La Royal Mile recorre la distancia que va del castillo al palacio real en lo alto de la Old Town. Durante el mes de agosto, Edimburgo celebra varios festivales: el Military Tattoo, con exhibiciones de cazas, bombarderos y desfiles militares; el International Book Festival; el Edinburgh International Festival de teatro; y el festival de teatro alternativo, Fringe. Como se puede deducir fácilmente, la ciudad es un hervidero.
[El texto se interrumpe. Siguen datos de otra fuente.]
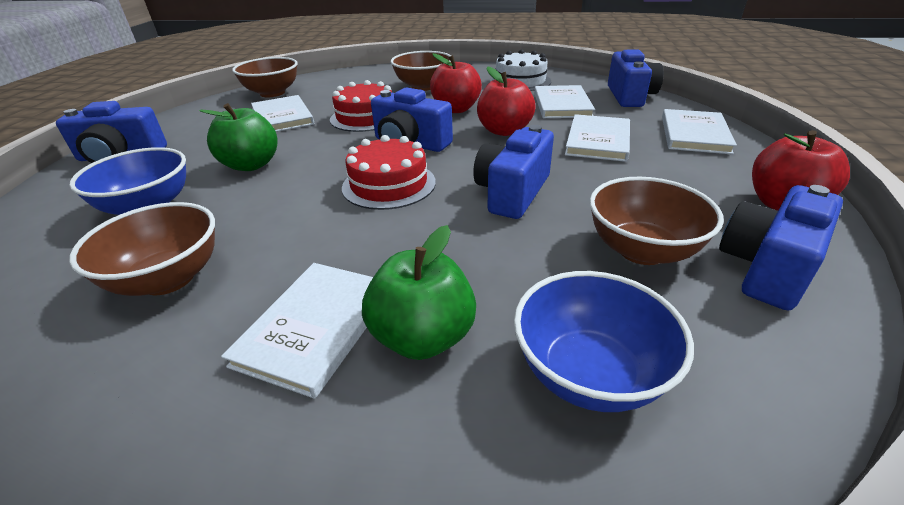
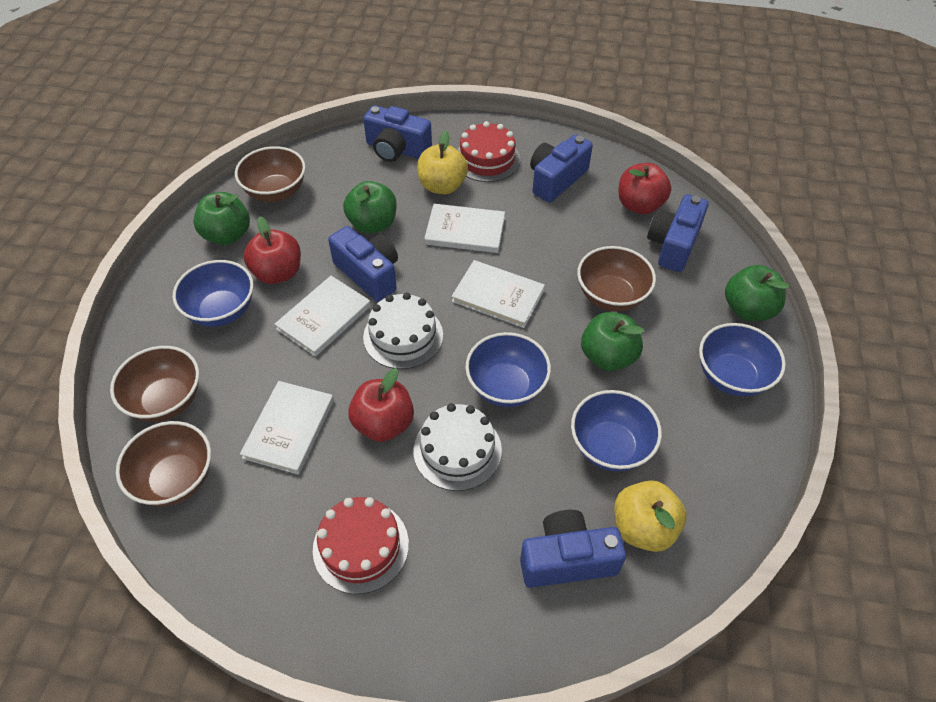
blue bowl: 2 -> 4
green apple: 2 -> 4
white book: 5 -> 4
white cake: 1 -> 2
yellow apple: 0 -> 2

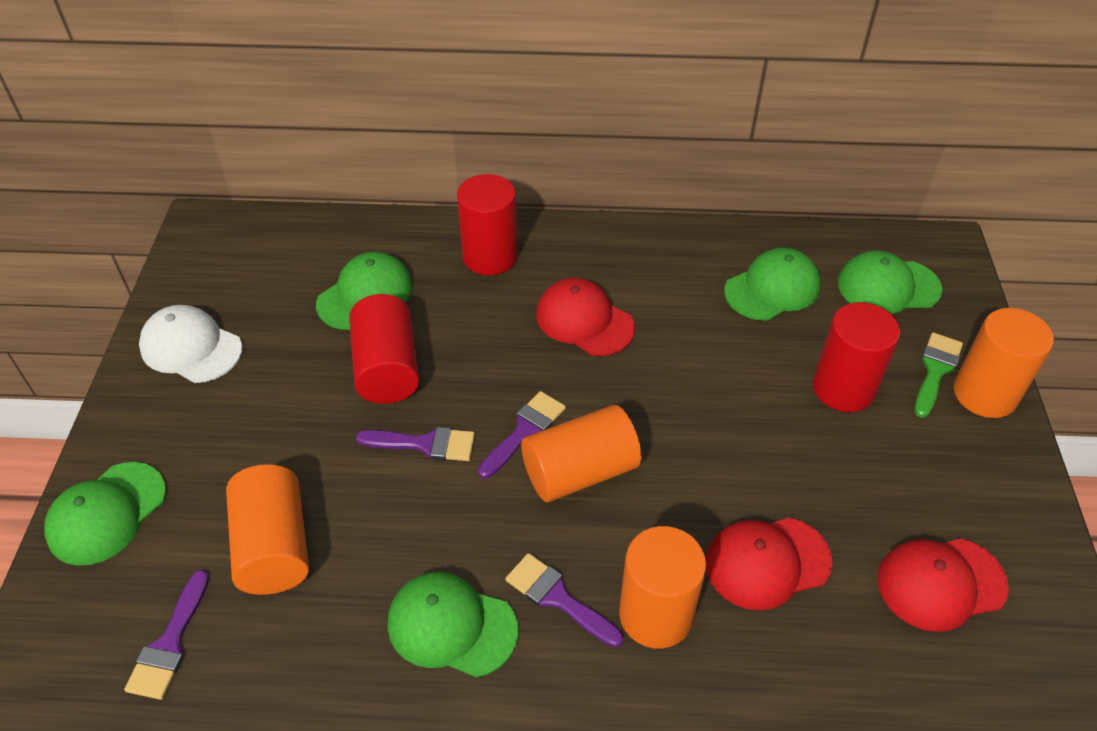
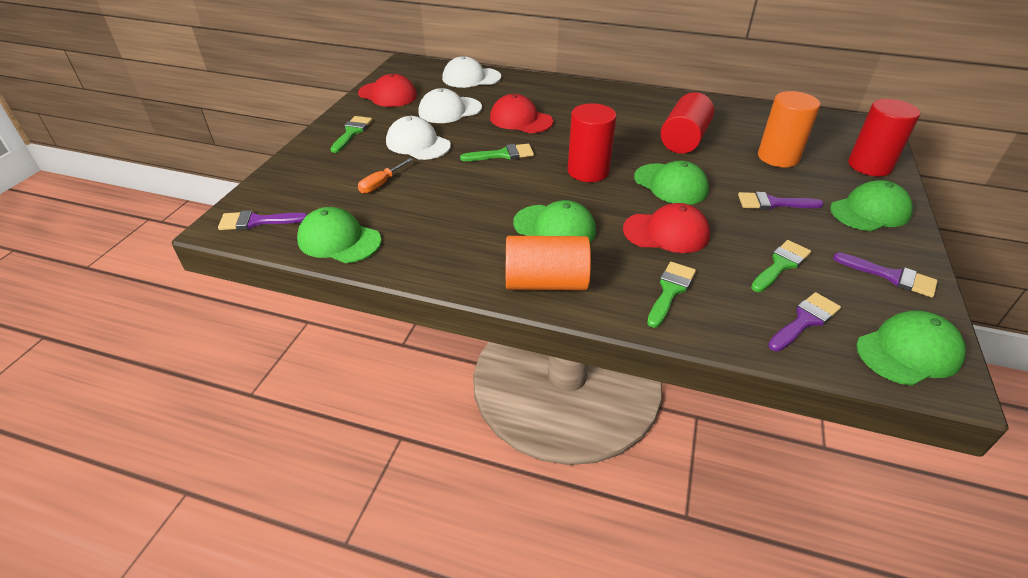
green brush: 1 -> 4
orange cylinder: 4 -> 2
orange screwdriver: 0 -> 1
white cap: 1 -> 3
A lo largo del mes de agosto se cruzarán bandas militares con artistas callejeros, señores que anuncian billetes en reventa con testigos de Jehová anunciando el Apocalipsis, cada cual con su negocio. El festival de teatro de Edimburgo abrirá las puertas de toda la ciudad, de cada iglesia, de cada institución, de escuelas, de parques. Más de 3.000 espectáculos venidos de todo el mundo en una ciudad que no llega a medio millón de habitantes, y que se convierte en una capital de millón y medio de personas viendo teatro. Toda la ciudad está numerada, con más de doscientos puntos de actividad teatral. Las sedes del festival habilitan diversas salas en la que los espectáculos se programan desde primera hora de la tarde hasta la madrugada, a razón de una hora por pieza. Junto a las taquillas, se improvisan bares donde corre la cerveza y el whisky, y donde la noche se alargará como en un pub.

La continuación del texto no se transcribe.